NO PESCOÇO DO PROFESSOR
A primeira imagem que aparece em Entre os muros da escola (Entre les murs; 2008) é a do pescoço de François Bégaudeau, o homem que escreveu o livro memorialista escolar que serviu de base para o filme do diretor francês Laurent Cantet e que no filme recria a si mesmo como professor de francês numa escola parisiense. Depois do plano do pescoço do professor (que na verdade é para onde se atiram as garras gerais da trama) o que vemos é o plano da caminhada da personagem pelo espaço do colégio rumo à sala de aula. Esta caminhada é física e também simboliza suas andanças para dentro do furacão que é dar aulas a adolescentes; é este furacão interior da escola contemporânea, vista a partir da França, que o observador vai acompanhar ao longo de pouco mais de duas horas de filme, e estamos diante de imagens do cotidiano, naturais, cheias daquela vida espontânea que de quando em quando o cinema francês (à luz de Jean Renoir) atinge com perfeição como neste caso.
O livro de Bégaudeau e suas histórias foram o ponto de partida do filme de Cantet, mas sua força cinematográfica nunca é livresca: os atores adolescentes são figuras buscadas nos subúrbios parisienses (amadores, pois) e a interação deles com o professor Bégaudeau, que se revive na tela, cria um universo pulsante, real como poucas vezes se pôde ver recentemente no cinema. Os planos são curtos, como instantâneos captados pela frase (curta) cinematográfica; a câmara está sempre próxima das personagens, os diálogos soltos e naturais preenchem exclusivamente a faixa sonora (sem música de acompanhamento, à maneira dos filmes do francês Eric Rohmer, só ruídos-ambiente e as vozes do elenco), o aparelho de filmar parece tenso e instável na mão do operador. É curioso ver como esta linguagem cheia de cortes, pela maneira despojada deste corte, se aproxima daquela cotidianidade lenta de O segredo do grão (2007), do também francês Abdel Kechiche, este um filme que se vale duma linguagem de poucos cortes, com sua profusão de planos-sequência. O plano sem corte está ausente de Entre os muros da escola, porém o espírito deste tipo de plano cinematográfico se insinua na proposta narrativa de Cantet. É um pouco como se os cortes de Cantet fossem abstratos.
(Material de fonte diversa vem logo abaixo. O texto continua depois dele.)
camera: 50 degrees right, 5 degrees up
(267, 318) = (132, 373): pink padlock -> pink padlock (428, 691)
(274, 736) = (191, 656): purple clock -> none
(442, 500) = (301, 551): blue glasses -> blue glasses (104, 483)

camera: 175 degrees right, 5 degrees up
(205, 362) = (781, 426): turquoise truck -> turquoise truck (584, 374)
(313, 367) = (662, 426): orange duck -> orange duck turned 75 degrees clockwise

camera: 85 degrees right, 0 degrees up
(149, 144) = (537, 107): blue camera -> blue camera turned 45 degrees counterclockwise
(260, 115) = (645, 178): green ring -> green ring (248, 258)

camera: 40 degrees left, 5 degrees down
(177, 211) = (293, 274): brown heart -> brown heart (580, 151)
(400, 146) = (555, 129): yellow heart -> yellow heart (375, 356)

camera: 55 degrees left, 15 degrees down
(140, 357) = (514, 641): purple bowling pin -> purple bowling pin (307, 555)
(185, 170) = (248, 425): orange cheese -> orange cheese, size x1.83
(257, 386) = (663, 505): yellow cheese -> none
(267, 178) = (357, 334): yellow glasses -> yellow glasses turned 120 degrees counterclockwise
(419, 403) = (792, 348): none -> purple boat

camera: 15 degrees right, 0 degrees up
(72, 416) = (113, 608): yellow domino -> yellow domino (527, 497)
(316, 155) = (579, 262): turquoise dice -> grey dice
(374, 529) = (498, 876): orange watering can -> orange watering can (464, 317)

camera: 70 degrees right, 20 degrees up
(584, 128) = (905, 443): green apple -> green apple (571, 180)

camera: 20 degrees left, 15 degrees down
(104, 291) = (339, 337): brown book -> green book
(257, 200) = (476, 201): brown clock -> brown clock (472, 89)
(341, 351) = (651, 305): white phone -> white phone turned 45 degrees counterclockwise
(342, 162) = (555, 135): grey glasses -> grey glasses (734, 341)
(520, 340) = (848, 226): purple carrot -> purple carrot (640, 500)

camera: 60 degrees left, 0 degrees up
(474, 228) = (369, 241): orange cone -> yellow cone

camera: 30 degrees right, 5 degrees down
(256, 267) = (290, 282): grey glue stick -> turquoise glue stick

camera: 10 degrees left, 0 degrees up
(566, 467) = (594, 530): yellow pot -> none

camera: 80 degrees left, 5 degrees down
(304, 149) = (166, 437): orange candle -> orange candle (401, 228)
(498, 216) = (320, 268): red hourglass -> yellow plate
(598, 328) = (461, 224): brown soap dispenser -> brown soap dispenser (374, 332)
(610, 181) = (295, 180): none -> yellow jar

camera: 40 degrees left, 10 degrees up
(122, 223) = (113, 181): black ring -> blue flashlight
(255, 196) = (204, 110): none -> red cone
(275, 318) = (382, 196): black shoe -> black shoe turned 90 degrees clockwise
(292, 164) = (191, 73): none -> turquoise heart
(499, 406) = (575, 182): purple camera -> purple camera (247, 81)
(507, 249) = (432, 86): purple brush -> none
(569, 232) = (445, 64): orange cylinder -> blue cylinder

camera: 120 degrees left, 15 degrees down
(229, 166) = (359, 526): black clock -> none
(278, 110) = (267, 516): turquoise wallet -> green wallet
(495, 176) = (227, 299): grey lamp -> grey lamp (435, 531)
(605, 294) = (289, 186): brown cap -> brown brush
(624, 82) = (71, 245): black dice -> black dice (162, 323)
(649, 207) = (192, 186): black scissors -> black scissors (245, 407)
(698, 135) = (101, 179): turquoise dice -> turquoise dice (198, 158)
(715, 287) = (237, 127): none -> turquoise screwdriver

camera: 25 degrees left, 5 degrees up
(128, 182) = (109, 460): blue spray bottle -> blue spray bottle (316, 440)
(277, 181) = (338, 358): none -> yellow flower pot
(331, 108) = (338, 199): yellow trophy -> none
A realização de Cantet revitaliza um assunto sempre presente no cinema francês, a questão escolar, desde o clássico Zero em comportamento (1933), de Jean Vigo. O francês François Truffaut prestou sua homenagem a Vigo no poético Na idade da inocência (1976). Outro francês, Bertrand Tavernier, usou a experiência de sua filha e de seu genro para rodar na periferia escolar francesa Quando tudo começa (1999). Louis Malle, mais um francês, mostrou uma escola da época da guerra em Adeus, meninos (1987), onde um garoto judeu era brutalmente arrancado da sala de aula pela Gestapo. Recentemente Nicolas Philibert, francês igualmente, documentou um ano escolar em Ser e ter (2002), onde um professor se ia adaptando lentamente a seus alunos. Como se sabe de notícias gaúchas recentes, em que um professor tapou a boca dum aluno com uma fita, as difíceis relações entre professores, alunos e pais de alunos têm uma atualidade permanente; Entre os muros da escola adota um realismo cortante para tratar destas relações: a maior parte do tempo o filme se detém nos conflitos entre o professor de francês e seus jovens alunos, mas há espaço narrativo também para a presença dos pais nos diálogos sobre a conflitiva convivência entre alunos e mestres.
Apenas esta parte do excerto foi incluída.